Die E.ON-Tochter Uniper macht Ernst in Sachen so Börsengang: So wird das Energieunternehmen voraussichtlich am 12. September sein Börsendebüt im Prime Standard der Frankfurter Börse hinlegen und  spaltet sich damit von seinem  Mutterkonzern ab. E.ON hält aber noch weiterhin rund 53% am Düsseldorfer Tochterunternehmen.

Laut Wertpapierprospekt bekommen E.ON-Aktionäre 365,9 Mio. Uniper-Aktien zu einem Bezugsverhältnis von 10:1 – sprich: für jeweils zehn gehaltene Aktien erhalten sie also ein Uniper-Wertpapier gratis.

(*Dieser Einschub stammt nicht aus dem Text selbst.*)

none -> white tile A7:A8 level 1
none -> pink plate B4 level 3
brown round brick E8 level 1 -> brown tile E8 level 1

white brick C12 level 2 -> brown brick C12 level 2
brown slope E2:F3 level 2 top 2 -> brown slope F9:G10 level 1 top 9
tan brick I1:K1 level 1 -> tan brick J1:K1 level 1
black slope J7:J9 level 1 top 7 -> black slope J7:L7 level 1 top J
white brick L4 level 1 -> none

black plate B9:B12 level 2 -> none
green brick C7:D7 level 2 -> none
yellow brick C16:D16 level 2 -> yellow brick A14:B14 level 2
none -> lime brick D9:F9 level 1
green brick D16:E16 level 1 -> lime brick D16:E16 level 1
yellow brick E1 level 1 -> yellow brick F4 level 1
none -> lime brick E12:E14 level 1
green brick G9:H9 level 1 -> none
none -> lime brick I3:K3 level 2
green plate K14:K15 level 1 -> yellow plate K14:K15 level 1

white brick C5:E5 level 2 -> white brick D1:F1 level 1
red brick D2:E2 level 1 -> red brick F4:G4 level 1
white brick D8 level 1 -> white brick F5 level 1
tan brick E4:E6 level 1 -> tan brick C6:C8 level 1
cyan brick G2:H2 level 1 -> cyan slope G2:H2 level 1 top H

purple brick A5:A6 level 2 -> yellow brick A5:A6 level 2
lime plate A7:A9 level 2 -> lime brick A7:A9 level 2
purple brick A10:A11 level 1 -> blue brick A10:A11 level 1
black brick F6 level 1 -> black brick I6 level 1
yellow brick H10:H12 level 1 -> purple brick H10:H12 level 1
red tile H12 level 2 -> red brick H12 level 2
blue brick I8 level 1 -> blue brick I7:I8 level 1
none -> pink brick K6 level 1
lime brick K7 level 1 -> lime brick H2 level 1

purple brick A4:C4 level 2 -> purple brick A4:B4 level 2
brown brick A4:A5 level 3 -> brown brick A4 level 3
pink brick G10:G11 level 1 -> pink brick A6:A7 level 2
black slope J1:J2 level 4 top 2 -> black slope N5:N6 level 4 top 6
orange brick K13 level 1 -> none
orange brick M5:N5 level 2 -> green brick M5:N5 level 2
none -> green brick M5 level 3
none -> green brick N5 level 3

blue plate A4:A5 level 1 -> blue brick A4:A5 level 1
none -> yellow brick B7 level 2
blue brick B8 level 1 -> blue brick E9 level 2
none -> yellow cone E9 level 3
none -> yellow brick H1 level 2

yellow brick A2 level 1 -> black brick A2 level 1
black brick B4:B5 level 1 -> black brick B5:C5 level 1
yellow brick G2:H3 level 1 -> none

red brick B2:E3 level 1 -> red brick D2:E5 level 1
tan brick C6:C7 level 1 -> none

Im vergangenen Jahr schrieb Uniper einen Nettoverlust von über 3 Mrd. EUR – die Umsätze beliefen sich auf 92 Mrd. EUR. Uniper ist ein nach eigenen Angaben führendes internationales Energieunternehmen mit Aktivitäten in mehr als 40 Ländern und rund 13.000 Mitarbeitern. Kernkompetenz sei die sichere Bereitstellung von Energie und damit verbundenen Dienstleistungen. Zu den wesentlichen Aktivitäten zählen die Stromerzeugung in Europa und Russland sowie der globale Energiehandel.